FEBRUARY 27, 2021: “Falling Down In The Fog” …

… yes, my friends, we’re all decked out in grey here at The Manor, and I couldn’t be any happier. You cannot really know me without first understanding the “grey” of it all, how I earned the endearing title of Miss Red Hook 1922, and why FOG is my other favorite color.

Faith And Perspective.

The fog doesn’t scare me. It’s neither ominous, looming, or haunting. Within it’s mist, I feel a cosmic hug from every moment and creation that ever was or will be. It’s cryptic, ethereal, and POWERFUL, like The One Who ever charged me to solve the great mystery in the first place:

WHY? Why do we suffer?
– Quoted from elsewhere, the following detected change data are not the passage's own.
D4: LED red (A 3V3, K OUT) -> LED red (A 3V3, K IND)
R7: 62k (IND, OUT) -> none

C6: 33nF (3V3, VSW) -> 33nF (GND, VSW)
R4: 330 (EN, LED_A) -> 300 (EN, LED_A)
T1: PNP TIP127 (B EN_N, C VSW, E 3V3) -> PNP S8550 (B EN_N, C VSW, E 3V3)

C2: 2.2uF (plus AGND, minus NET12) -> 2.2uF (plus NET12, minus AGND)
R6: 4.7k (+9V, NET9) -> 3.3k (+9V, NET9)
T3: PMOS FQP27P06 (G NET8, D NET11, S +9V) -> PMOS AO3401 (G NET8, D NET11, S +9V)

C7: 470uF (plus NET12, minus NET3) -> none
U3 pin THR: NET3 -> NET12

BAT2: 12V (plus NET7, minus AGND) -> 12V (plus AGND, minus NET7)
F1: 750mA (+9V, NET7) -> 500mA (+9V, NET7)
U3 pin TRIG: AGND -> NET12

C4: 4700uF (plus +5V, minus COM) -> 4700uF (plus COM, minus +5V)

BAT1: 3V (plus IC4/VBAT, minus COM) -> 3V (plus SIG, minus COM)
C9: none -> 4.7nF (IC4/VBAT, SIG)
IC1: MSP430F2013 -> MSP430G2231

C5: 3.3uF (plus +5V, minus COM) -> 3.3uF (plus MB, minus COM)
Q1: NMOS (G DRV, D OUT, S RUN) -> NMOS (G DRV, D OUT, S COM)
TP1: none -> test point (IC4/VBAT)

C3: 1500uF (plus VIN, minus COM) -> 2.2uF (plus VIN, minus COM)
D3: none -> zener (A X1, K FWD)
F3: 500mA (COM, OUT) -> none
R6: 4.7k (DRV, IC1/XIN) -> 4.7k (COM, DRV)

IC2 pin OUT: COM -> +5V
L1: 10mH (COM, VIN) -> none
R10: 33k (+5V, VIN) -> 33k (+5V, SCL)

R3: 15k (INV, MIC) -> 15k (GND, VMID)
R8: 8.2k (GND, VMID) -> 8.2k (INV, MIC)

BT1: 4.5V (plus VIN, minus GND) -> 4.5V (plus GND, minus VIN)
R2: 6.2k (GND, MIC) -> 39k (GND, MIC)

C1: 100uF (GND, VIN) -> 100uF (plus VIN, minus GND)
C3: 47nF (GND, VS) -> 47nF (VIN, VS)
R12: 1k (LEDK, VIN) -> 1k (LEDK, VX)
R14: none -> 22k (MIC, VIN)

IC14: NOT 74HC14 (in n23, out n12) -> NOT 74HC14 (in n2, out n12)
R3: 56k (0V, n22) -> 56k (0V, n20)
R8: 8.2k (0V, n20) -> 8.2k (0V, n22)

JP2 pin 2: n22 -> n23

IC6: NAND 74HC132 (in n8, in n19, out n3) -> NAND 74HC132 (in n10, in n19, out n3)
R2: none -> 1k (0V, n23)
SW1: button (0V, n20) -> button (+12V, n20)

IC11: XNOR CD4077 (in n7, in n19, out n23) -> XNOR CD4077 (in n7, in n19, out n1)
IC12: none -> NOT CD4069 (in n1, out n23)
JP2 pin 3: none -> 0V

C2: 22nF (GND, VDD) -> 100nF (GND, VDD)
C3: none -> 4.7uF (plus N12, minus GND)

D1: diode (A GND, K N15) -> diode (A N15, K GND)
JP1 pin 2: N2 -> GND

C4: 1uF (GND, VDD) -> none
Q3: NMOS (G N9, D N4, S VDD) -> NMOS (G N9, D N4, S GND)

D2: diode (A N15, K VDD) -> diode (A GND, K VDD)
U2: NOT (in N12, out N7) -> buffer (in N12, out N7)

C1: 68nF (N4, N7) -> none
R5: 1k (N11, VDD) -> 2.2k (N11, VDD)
Why is there pain? Why is there heartache and death?

Indeed, I’ve discovered the answer to that question, and here it is, my friends:

THERE ISN’T ONE!

Not needing to understand is the understanding!

Amidst all the fog is the Nirvana I’ve achieved as I’m free-falling off this cliff with truly blind faith that everything’s gonna be okay, not having to worry about all the details, and believing with EVERY fiber of my mortal being that The Cosmos WILL catch me in the end. It’s “nothing”, and “everything”, and “ALL OF IT” at once, like the oxymoronic carnival of joy that is my INSANELY BEAUTIFUL LIFE!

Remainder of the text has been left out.